New Delhi, Sept. 9: The Supreme Court today said the “mere fact” that a married man develops “some intimacy” with another woman and his wife commits suicide would not as such amount to cruelty on the husband’s part warranting his prosecution.
A two-judge bench acquitted P.M. Rawal, an insurance official, who had challenged his conviction for abetting his wife’s suicide under the penal code’s Section 306.
Rawal’s wife had jumped from the terrace of their house in 1993 and her family had filed a complaint alleging that his extramarital affair with a fellow colleague had driven his wife to suicide.
A sessions court had jailed Rawal for 10 years before Gujarat High Court reduced the sentence to five years. Rawal had appealed to the apex court.

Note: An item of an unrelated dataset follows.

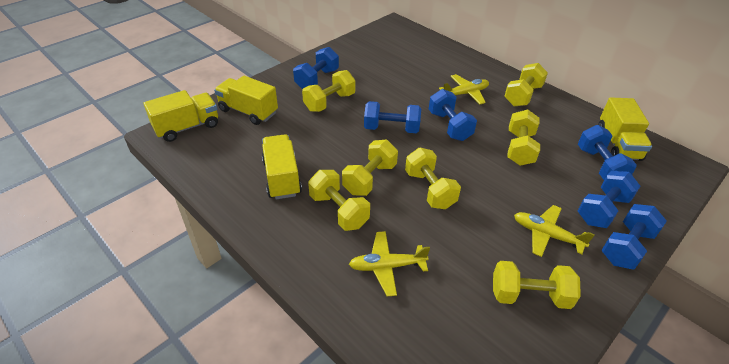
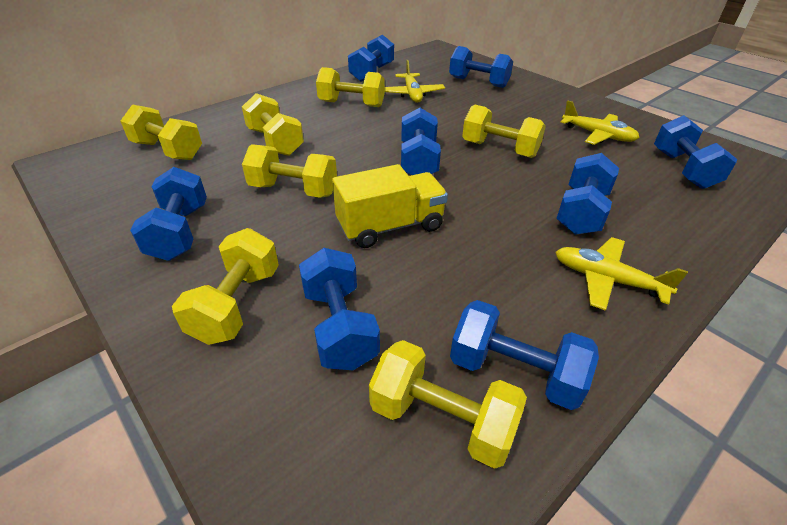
blue dumbbell: 6 -> 8
yellow truck: 4 -> 1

Justices K.S. Radhakrishnan and Pinaki Chandra Ghose said there was no evidence on record to prove that the accused had an illicit affair with his lady colleague or that his wife Jagruti had ended her life because of the alleged relationship.
The bench also pointed out that the suicide note Jagruti left behind did not mention anything critical about her husband. Rather, the court said, Jagruti had blamed herself in the note for not being a good “match” for Rawal who, she added, was “in love” with his colleague.

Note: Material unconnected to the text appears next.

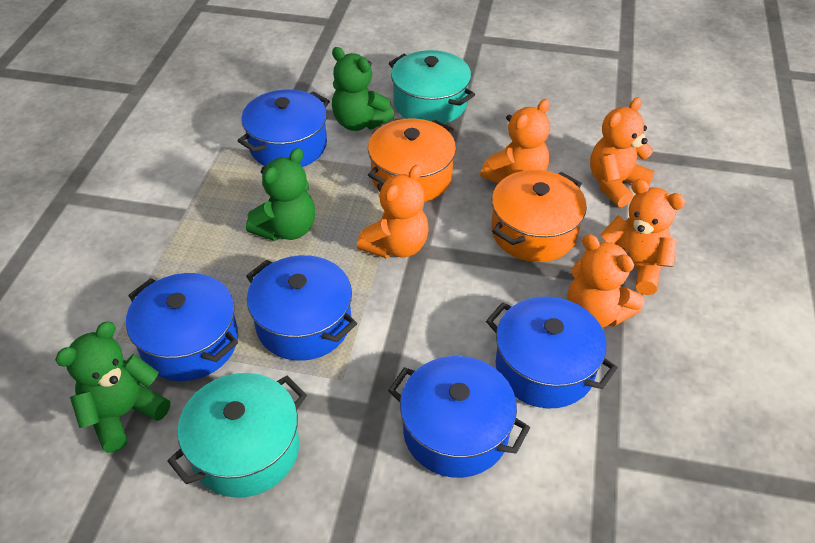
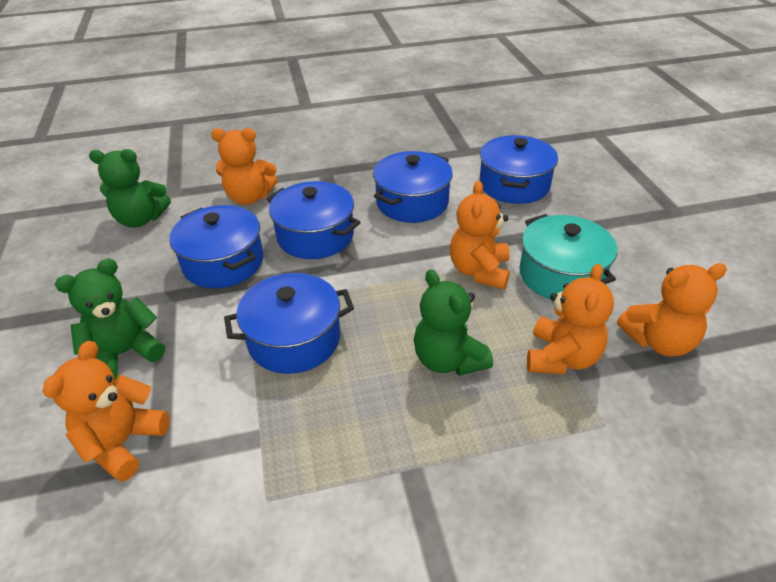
orange pot: 2 -> 0
turquoise pot: 2 -> 1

In her suicide note, Jagruti said: “My husband… is a very good man and he is not responsible. I also love him. However, I am extremely bad, selfish and egoist and, therefore, not a match to him.

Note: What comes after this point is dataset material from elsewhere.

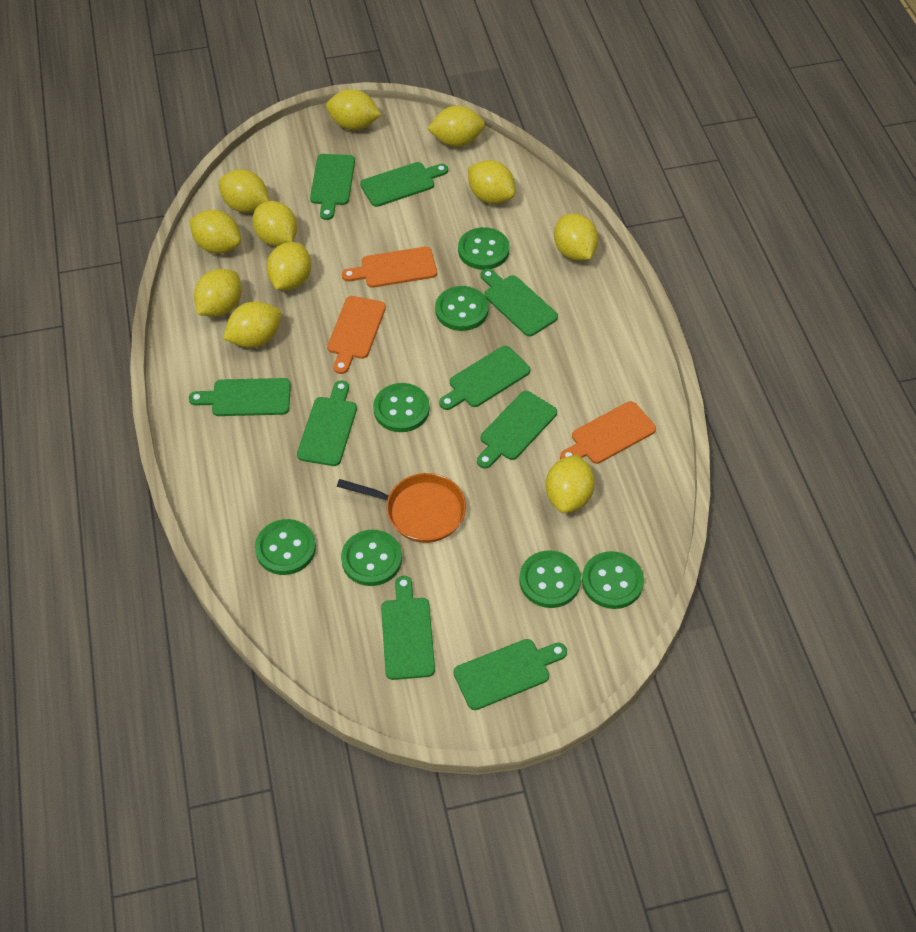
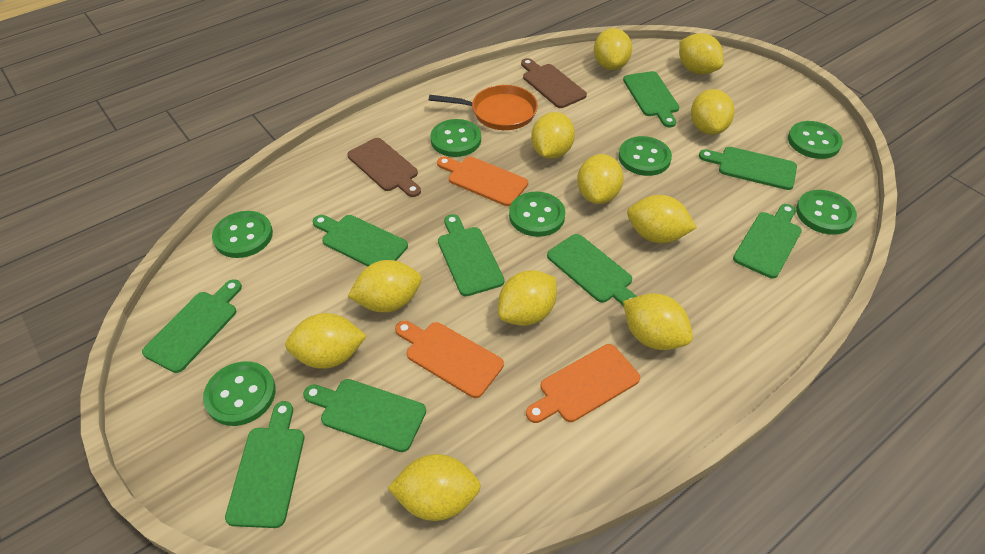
brown cutting board: 0 -> 2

“He is in love… and wants to marry her and, therefore, for their happiness, I am taking this step.
“No one of my house is responsible. Therefore, they may not be harassed. Kindly arrange their marriage with all pomp and gaiety.”
The court said the “mere fact that the husband has developed some intimacy” with another woman “as such would not amount to cruelty”, which must be of such a nature as is likely to drive the spouse to commit suicide to fall within the explanation to IPC Section 498A (harassing married woman to death).
The bench clarified that the harassment “need not” be in the form of physical assault and even mental harassment would come within the purview of Section 498A. “Mental cruelty, of course, varies from person to person… some may meet with courage and some others suffer in silence, to some it may be unbearable and a weak person may think of ending one’s life.
“We, on facts, found that the alleged extramarital relationship was not of such a nature as to drive the wife to commit suicide…” Justice Radhakrishnan, writing the judgment for the bench, said.
“But for the alleged extramarital relationship, which if proved, could be illegal and immoral, nothing has been brought out by the prosecution to show that the accused had provoked, incited or induced the wife to commit suicide,” the bench said, adding that the alleged relationship appeared to be a “one-sided love affair”.